Ich finde derlei Geschichten immer furchtbar: Alte Traditionshäuser, nach jahrzehntelangen Glanzzeiten dann Mitte des letzten Jahrhunderts auf der Strecke blieben. Nur wenige schaffen den Absprung, können dank neuer Eigner und einer geglückten „Wiederbelebung“ in neuem Licht erstrahlen – siehe zum Beispiel Lubin, vom neuen Käufer wieder zum Leben erweckt, nachdem man das Haus, mittlerweile im Besitz eines riesigen Konzerns, eigentlich einstampfen wollte. Oder auch Acqua di Parma. Und ebenso Maison Dorin, die 1998 von der Familie Nasri übernommen wurden. Deren erster Streich war die Candle Light Collection zum Gedenken an Lady Di, Prinzessin Diana. Alsbald folgte dann die Neulancierung eines alten Klassikers: Un Air de Paris, ursprünglich aus dem Jahre 1886 stammend, dem drei Variationen namens Fruity, Floral und Spicy als Begleitung geschenkt wurden. Alle vier bilden die Un-Air-de-Paris-Serie, zu der sich noch die Un-Air-de-Damas– und die Un-Air-d’Arabie-Serie gesellten sowie das Duo Un Air d’Amour, mit dem ich heute beginnen werde.

Liebe liegt hier also in der Luft – Un Air d’Amour, einmal Pour Madame und einmal Pour Monsieur, adrett wie es sich gehört nach Geschlechtern getrennt. Schauen wir uns die Liebelei gleich näher an:

Pour Madame ist allen Frauen gewidmet, na klar – den femininen, selbstbewussten und lebenslustigen, die Freude am Leben und der Liebe haben. Ein junger Duft soll es sein und natürlich einer, der „verführische Kraft besitzt“ – umgesetzt mit Ylang, Magnolie, Freesie, Tuberose, Patchouli, Zimt, Sandelholz, Gewürznelke, Zedernholz, Weihrauch, Moschus, Pfirsich, Himbeere, Vanille und Pflaume.
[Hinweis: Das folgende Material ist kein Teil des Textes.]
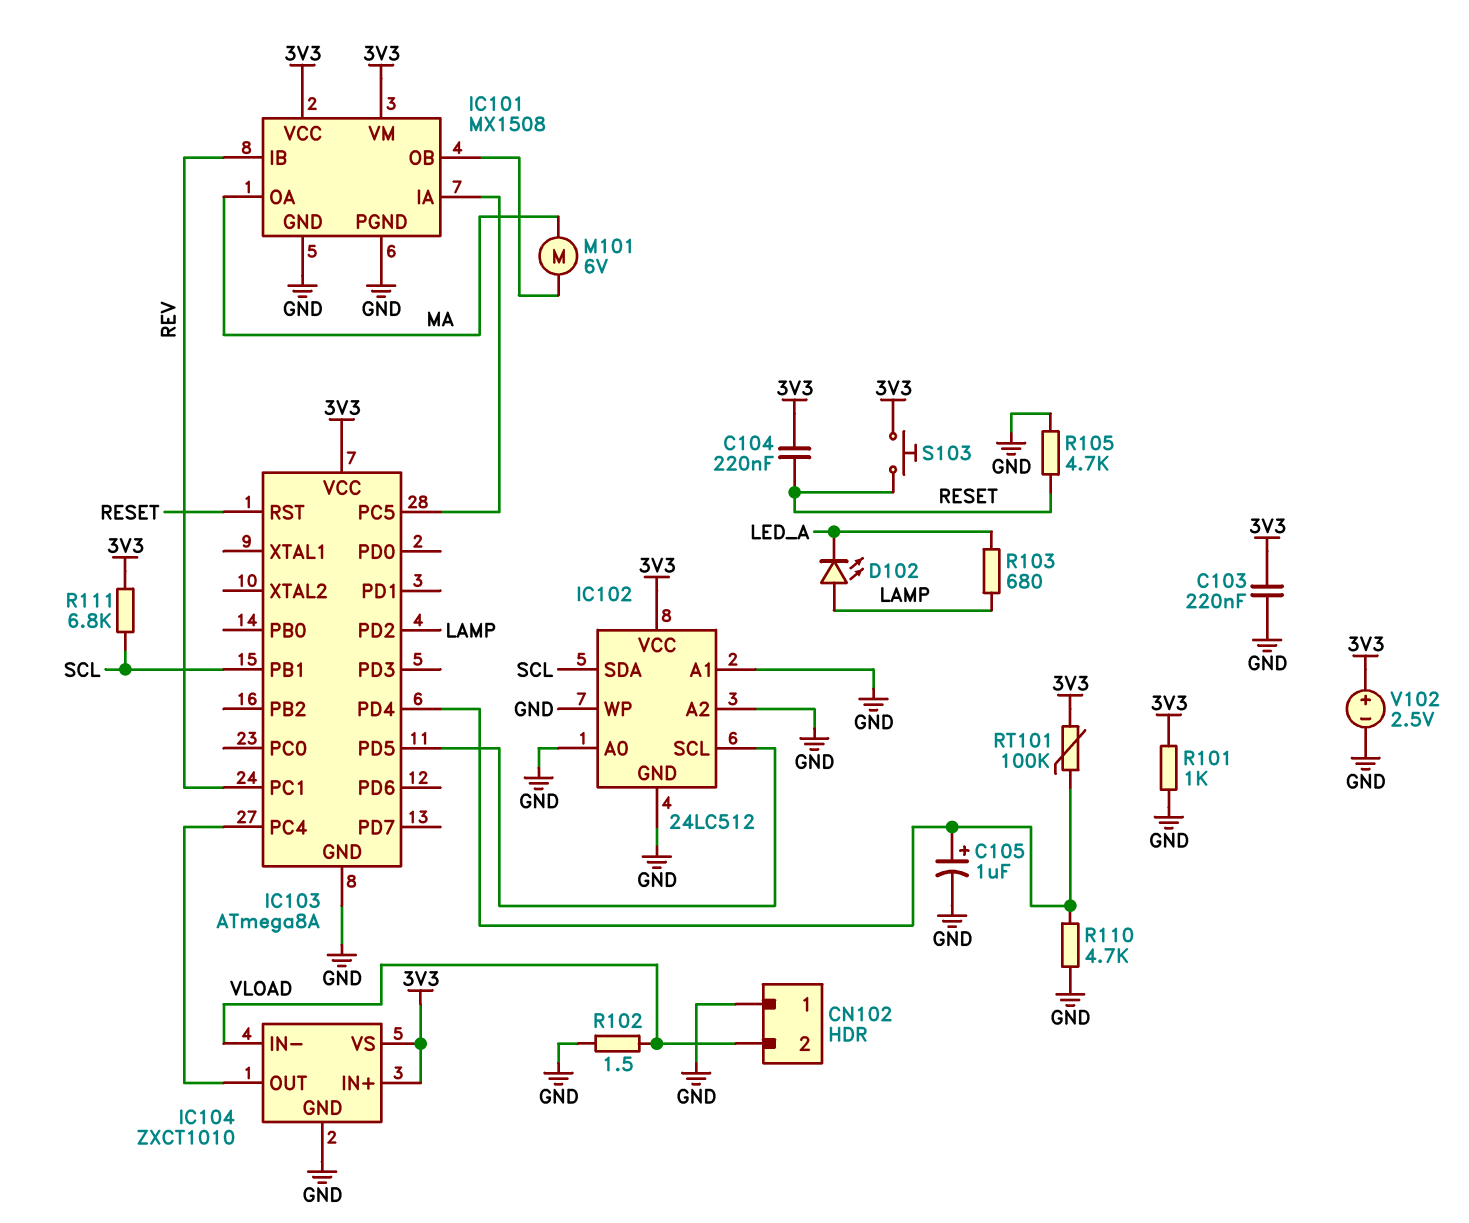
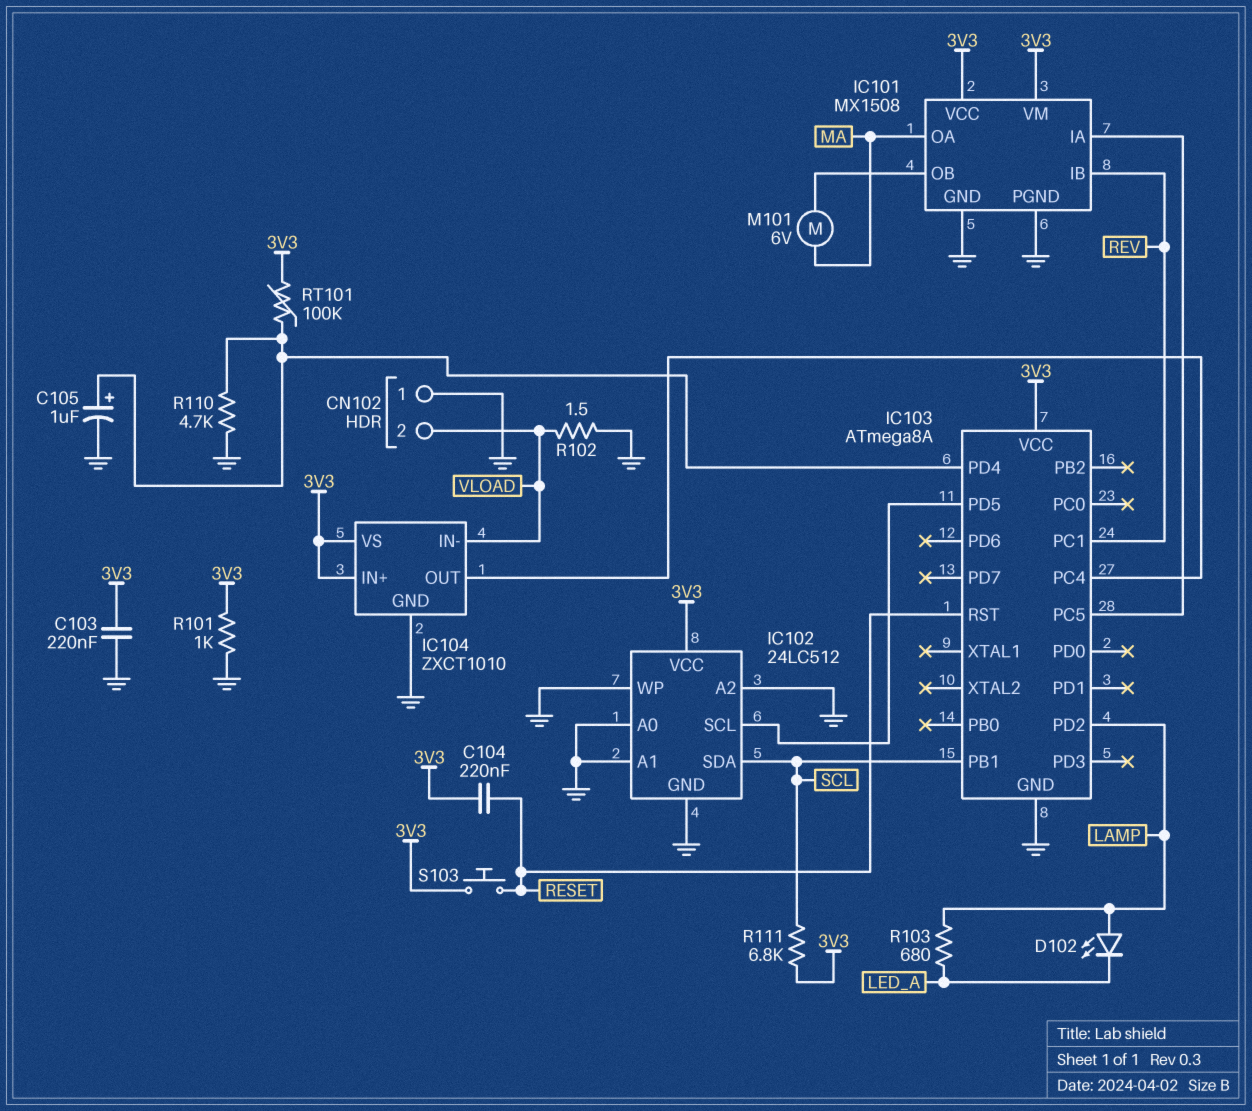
R105: 4.7k (GND, RESET) -> none
V102: 2.5V (plus 3V3, minus GND) -> none

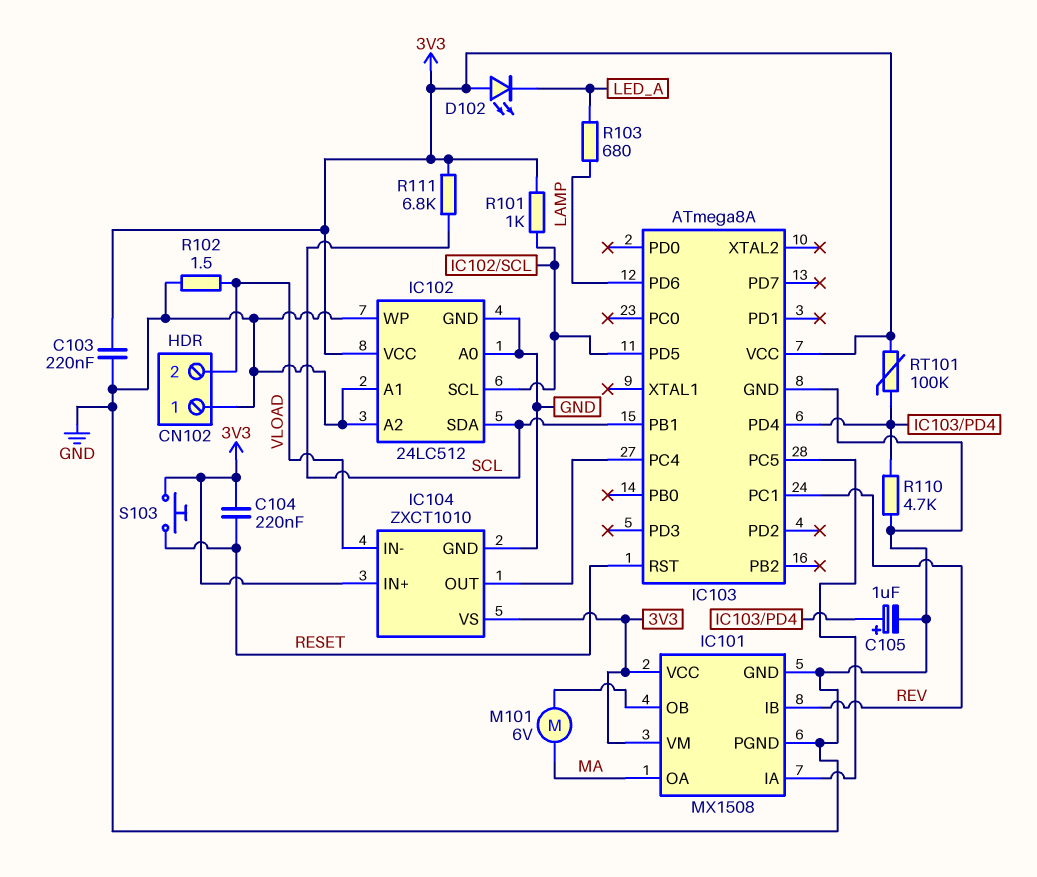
D102: LED (A LAMP, K LED_A) -> LED (A 3V3, K LED_A)
IC103 pin PD2: LAMP -> none
IC103 pin PD6: none -> LAMP
R101: 1k (3V3, GND) -> 1k (3V3, IC102/SCL)

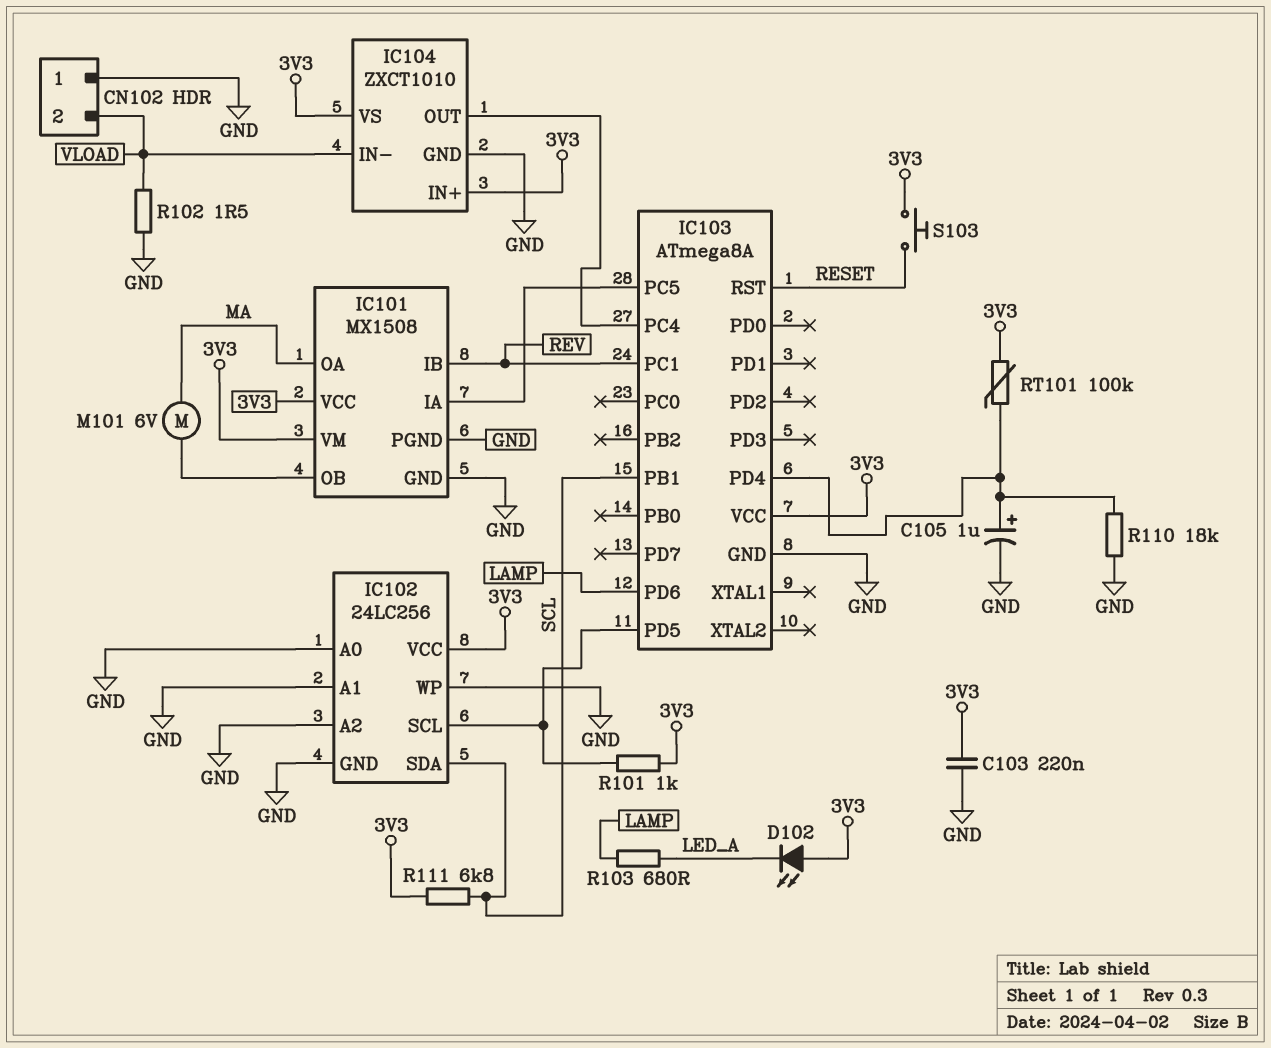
C104: 220nF (3V3, RESET) -> none
IC102: 24LC512 -> 24LC256
R110: 4.7k (GND, IC103/PD4) -> 18k (GND, IC103/PD4)

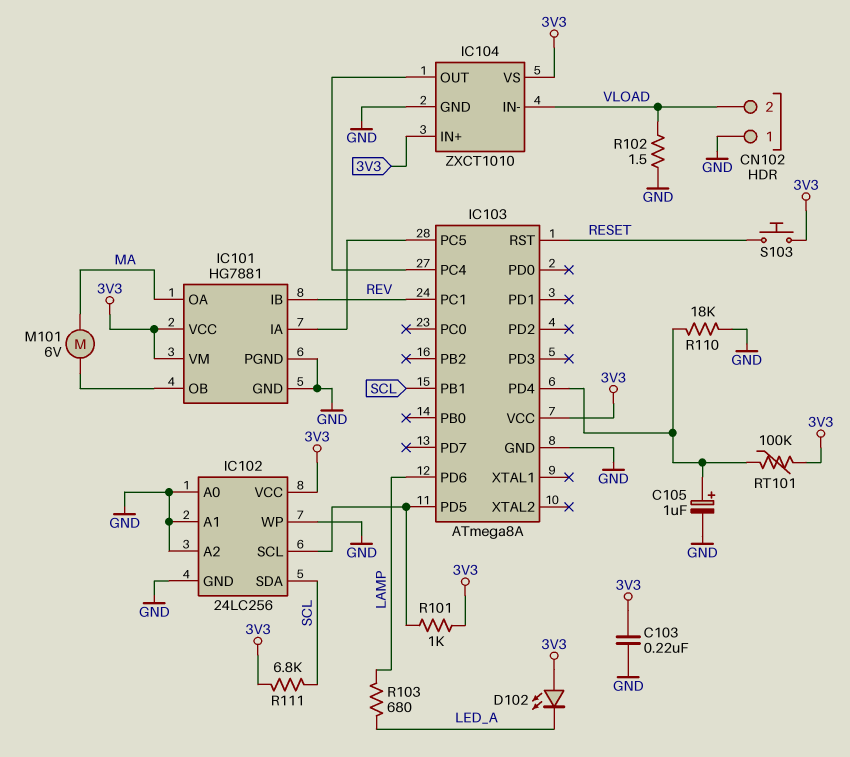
IC101: MX1508 -> HG7881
Diane Kruger at 2008 Venice Film Festival-01

Pour Madame verdeutlicht bereits im Auftakt die Handschrift, die die ganze Kollektion trägt: Eine typisch französische. Das sollte ich vielleicht auch noch vorwegschicken: Man sollte, man muss französische Düfte mögen, um mit Dorin warm zu werden. Das Haus verleugnet die landeseigenen Traditionen nicht, ganz im Gegenteil – es lebt sie mit Haut und Haar. Auf zeitgemäße Art zwar, aber dennoch in klassischer Weise.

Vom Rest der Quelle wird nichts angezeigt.